Услышав стрельбу в гавани, капитаны кораблей эскадры поступили по процедуре - то есть снялись с якоря, вышли на рейд и навели пушки на город.
Сэра Генри пытались убедить приказать кораблям сдаться. Он послал это предложение туда, куда и турецкому чиновному евнуху пойти было несколько затруднительно, после чего его стукнули по голове чем-то тяжелым и очнулся он уже в кандалах, в повозке идущей в Санаа.
Там его привели пред светлы очи местного паши, и Миддлтон, наконец узнал, в чем дело.
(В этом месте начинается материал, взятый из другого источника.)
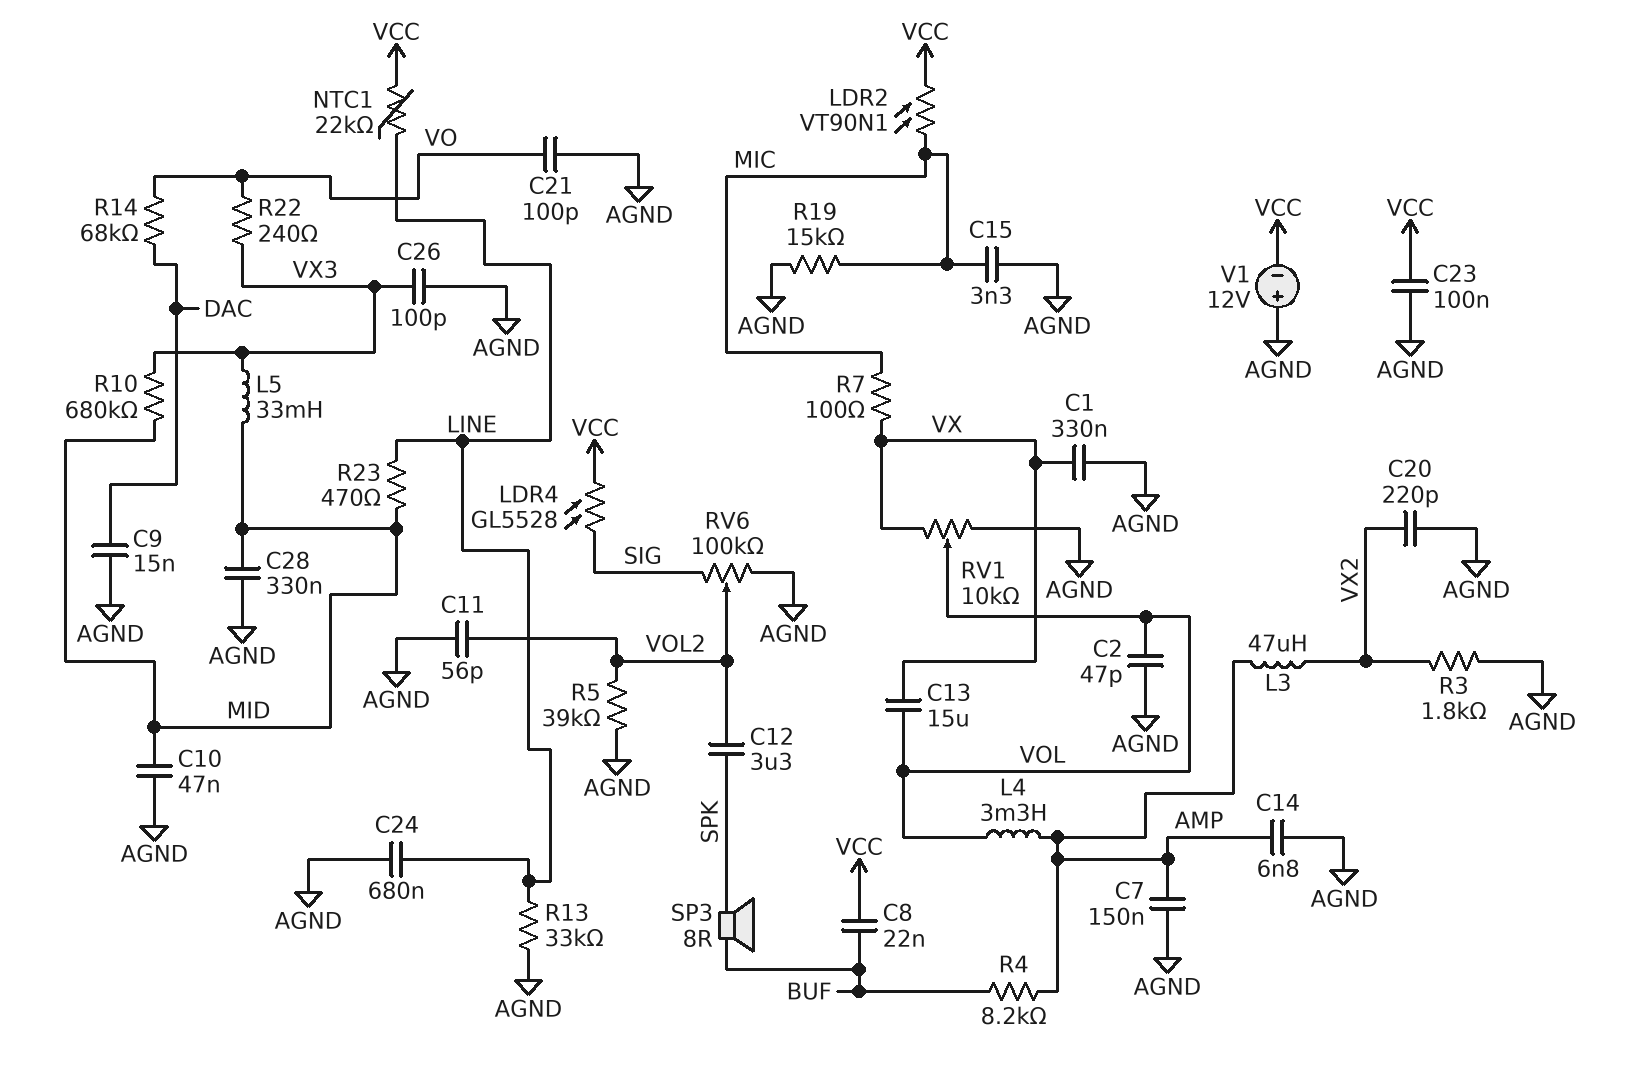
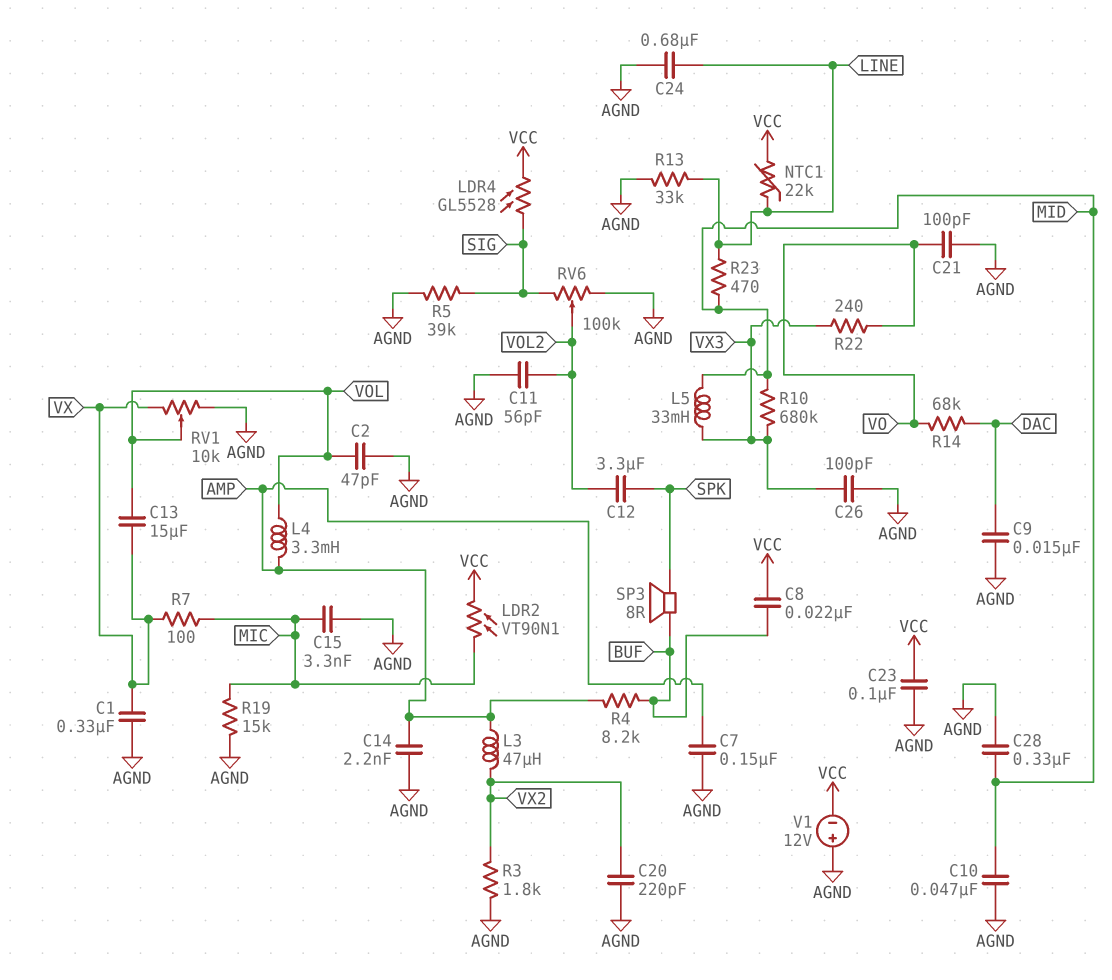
C14: 6.8nF (AGND, AMP) -> 2.2nF (AGND, AMP)
R5: 39k (AGND, VOL2) -> 39k (AGND, SIG)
А дело было в местных торговцах, крайне обеспокоенных тем, что англичане со своими более быстроходными кораблями могут оседлать торговлю с Индией.
А поскольку про капитализм и пользу конкуренции купцы не слышали, то они и уговорили пашу решить проблему по методу товарища Сталина.
Миддлтон страшно удивился - Индия велика, объем торговых операций огромен, хватит на всех, тем более что с Европой Мокка все равно практически не торгует. И естественно, объяснил паше, что захват торговых путей не только не входит в планы Ост-Индской компании, но - что важнее - ей просто не по зубам. На чем и был увезен обратно в Мокку все еще в кандалах.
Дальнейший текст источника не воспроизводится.